21:06So I wanted to start with that. Nobody's claiming that you guys are Black.
21:11What we're simply claiming is you guys are not the original inhabitants. Like for instance,
21:16you guys are mainly talked about, yet the first Indians to ever meet the pilgrims were Black.
21:22And when you truly look into history, you find out that the first tribes that had ever met the
21:27Europeans here in America all got enslaved in this land. It's not until the end that you start
21:33hearing about the so-called Mongolian Native Americans. By exposing what Indians were truly
21:39native to this land just shows Black people are the original Indians. And it's written in the
21:45hieroglyphs of the Mayans. But no, we're not stating they were Black. We're stating they
21:51were the first invaders. 100 years later, the Negro is still languishing in the corners of
21:59American society and finds himself in exile in his own land. Now, have you ever wondered what
22:05that passage meant from Martin Luther King's I Have a Dream speech? I did. And what I found was
22:11one of the biggest secrets that's not really a secret at all, except to many African Americans
22:16is they are not descended from Africans. I know. I was shocked too, so much so that I asked
22:23Africans and they agreed African Americans weren't Africans. If you don't believe me,
22:29Google Arnoldus Montanus America and see the people he saw in 1671. Read books like
22:37The Black American Handbook for Survival Through the 21st Century by Ray 9 Amin Ra.

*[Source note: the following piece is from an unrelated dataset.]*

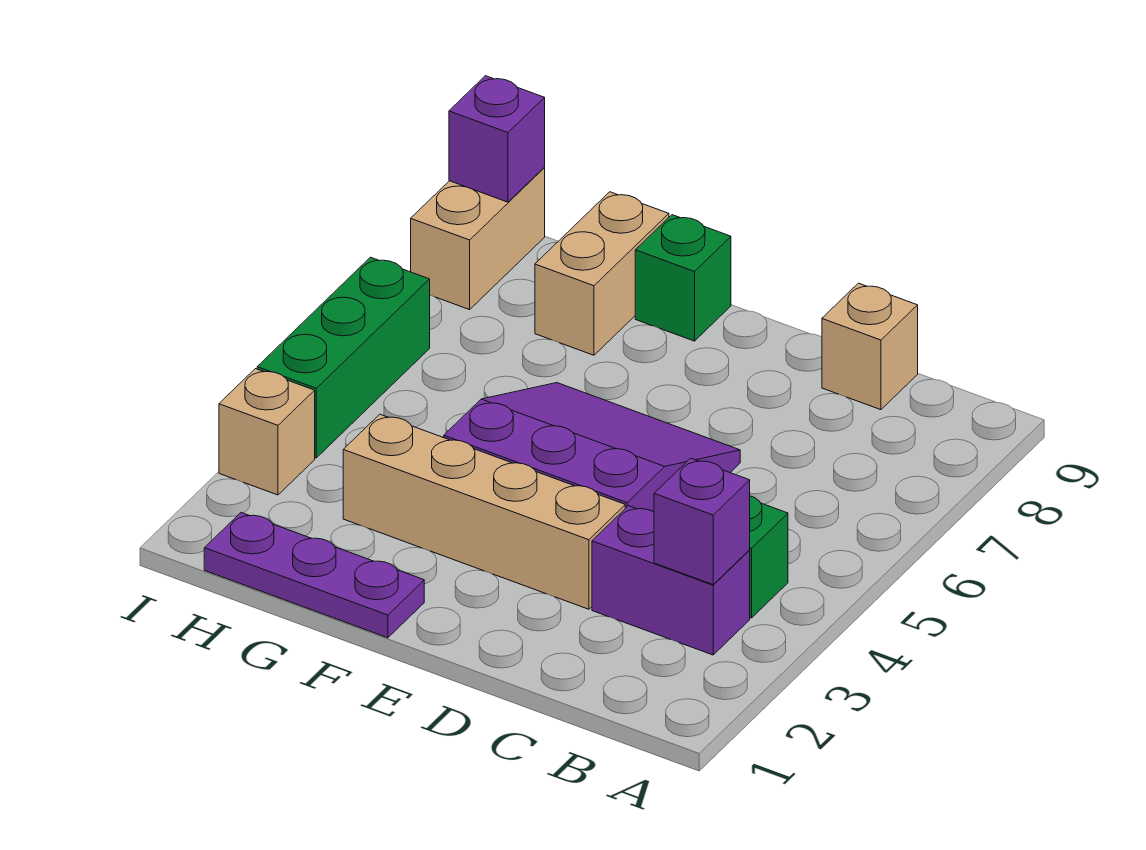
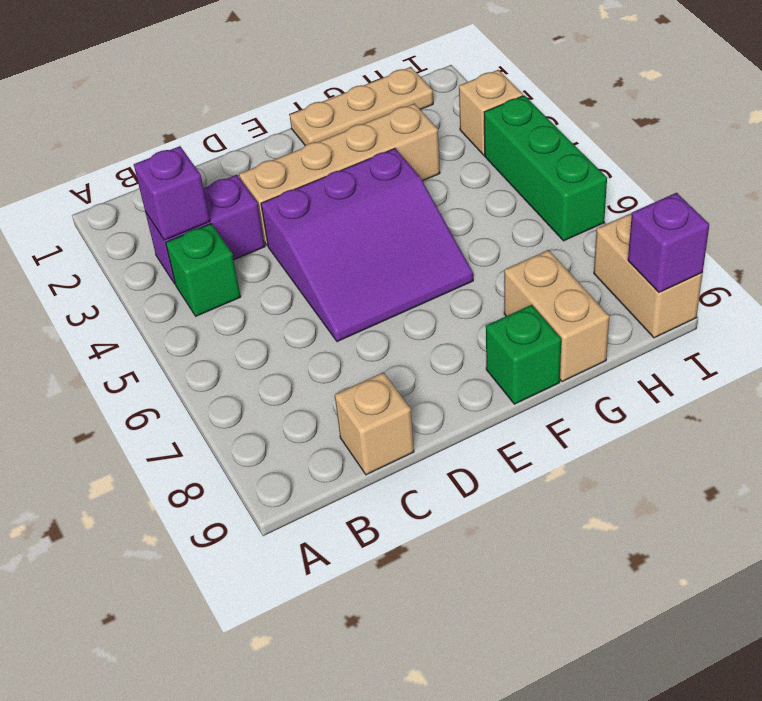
purple plate F1:H1 level 1 -> tan plate F1:H1 level 1

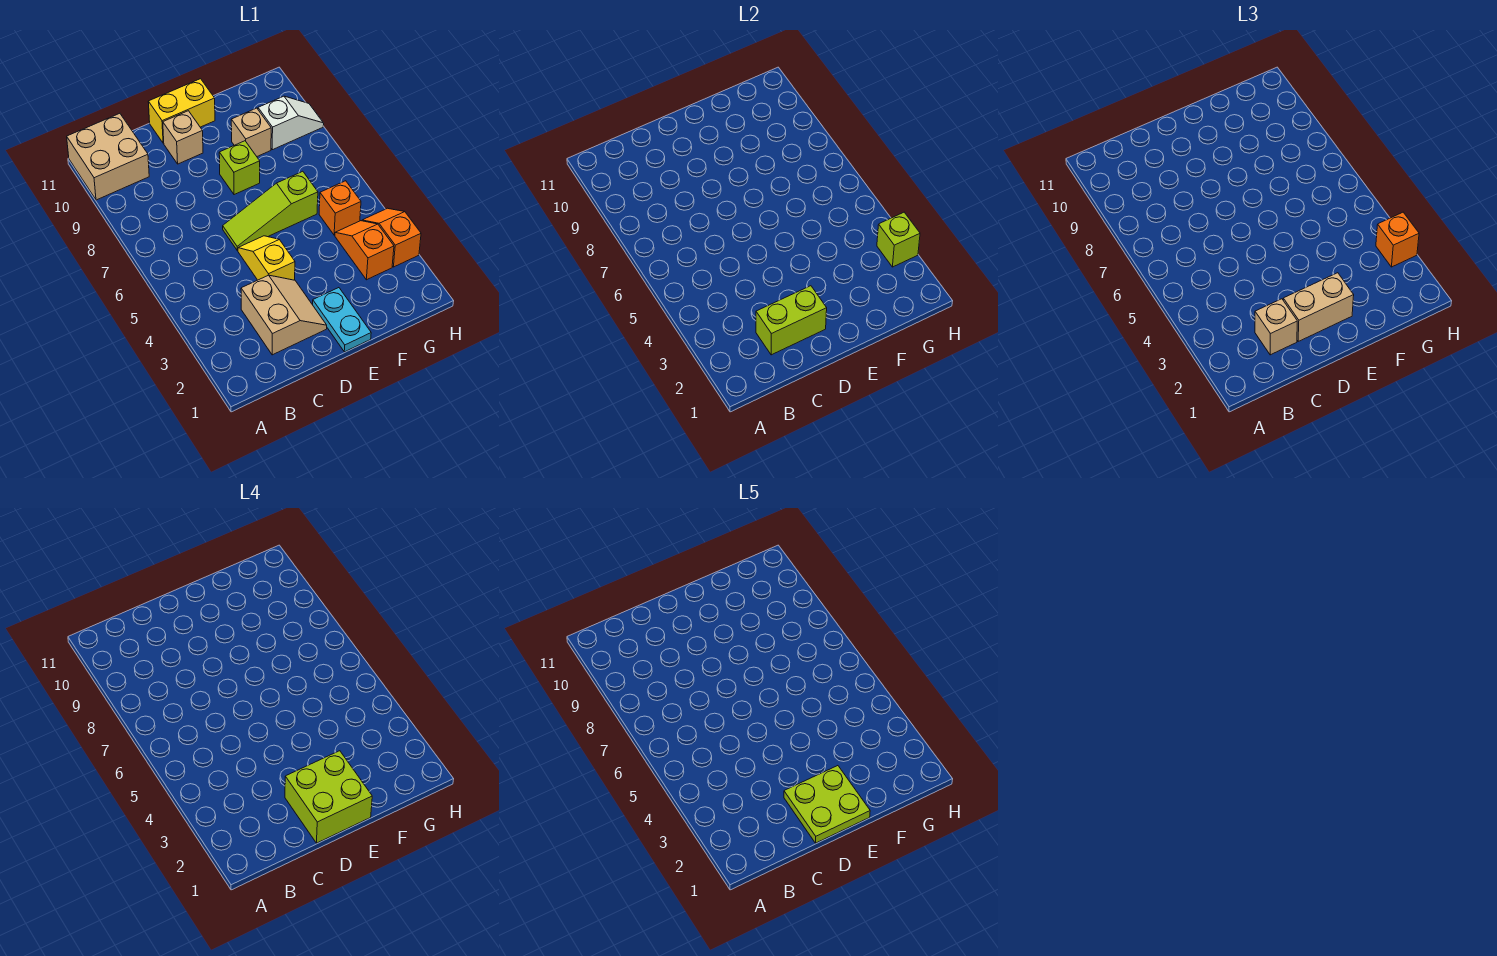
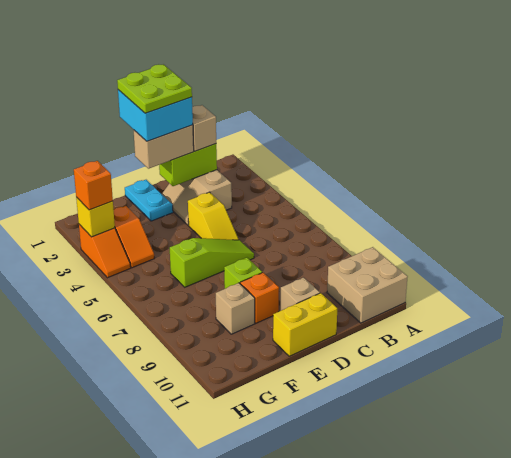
lime brick D1:E2 level 4 -> cyan brick D1:E2 level 4
orange brick G5 level 1 -> orange brick E9 level 1
white slope G9:H9 level 1 top G -> none
lime brick H3 level 2 -> yellow brick H3 level 2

22:43What Every African American Should Know by Carrie Davis and Africans and Native
22:48Americans by Jack Forbes. I just can't believe schools aren't teaching this stuff. What a travesty.
22:58More from the book Revealing America's Dark Skin Past, Volume 1. The Mound Builders.
23:04When the Europeans first arrived to what is now southeastern United States,
23:08they encountered a Negroid often described as copper-colored culture of people that
23:13later became known as the Mound Builders. Mound Builders is a general term referring
23:19to the indigenous inhabitants of North America who constructed various styles of earthen mounds
23:25for burial, residential, and ceremonial purposes. The Mississippian Mound Builders, dated from 1000
23:32CE to 1700 CE. CE refers to the Christian or Common Era, is the culture that the Europeans
23:40encountered and this culture is considered to be probably the most advanced society that arose in
23:46North America. This was a city-building society supported by agriculture and marked by the
23:52building of pyramid-like mounds. The cities consisted of enormous conical pyramids, excavated
23:59areas, vast terraces, irrigation canals, wells, ponds, underground passages, and causeways,
24:07all of them constructed in a manner so substantial that they remain perfectly discernible
24:14until this day. According to competent engineers, it would take several thousands of our workmen
24:21provided with all the resources of our grand modern industries long years to erect some of
24:27their monuments, among which there are such a rival the Egyptian pyramids in grandeur.
24:36The number of these grand monuments is almost incalculable. The idea that American Indians
24:42could have built something resembling a city was so foreign to European settlers.
24:48They commonly thought they must have been the work of a foreign civilization, Phoenicians,
24:55or Vikings, or perhaps a lost tribe of Israel. The Mississippians were also great agriculturalists.
25:02They built vast canal systems that connected lakes that could be followed for hundreds of miles.
25:09These canals were created not only to irrigate the dry lands but also provide the means for
25:16the society to flourish through trade with neighboring cultures. The remnants of these
25:22cities, artifacts, mouse structures, which mimic celestial body movement and compare in size to the
25:29Egyptian pyramid, kiln-burned pottery, etc. indicate that the indigenous cultures of America were not
25:36the savages that history has taught us they were. And if we make another step into our study of relics
25:43we shall be compelled to admit that they were extraordinary skillful advanced in art and not
25:48deprived of a high degree of science expected to be found among so ancient a nation.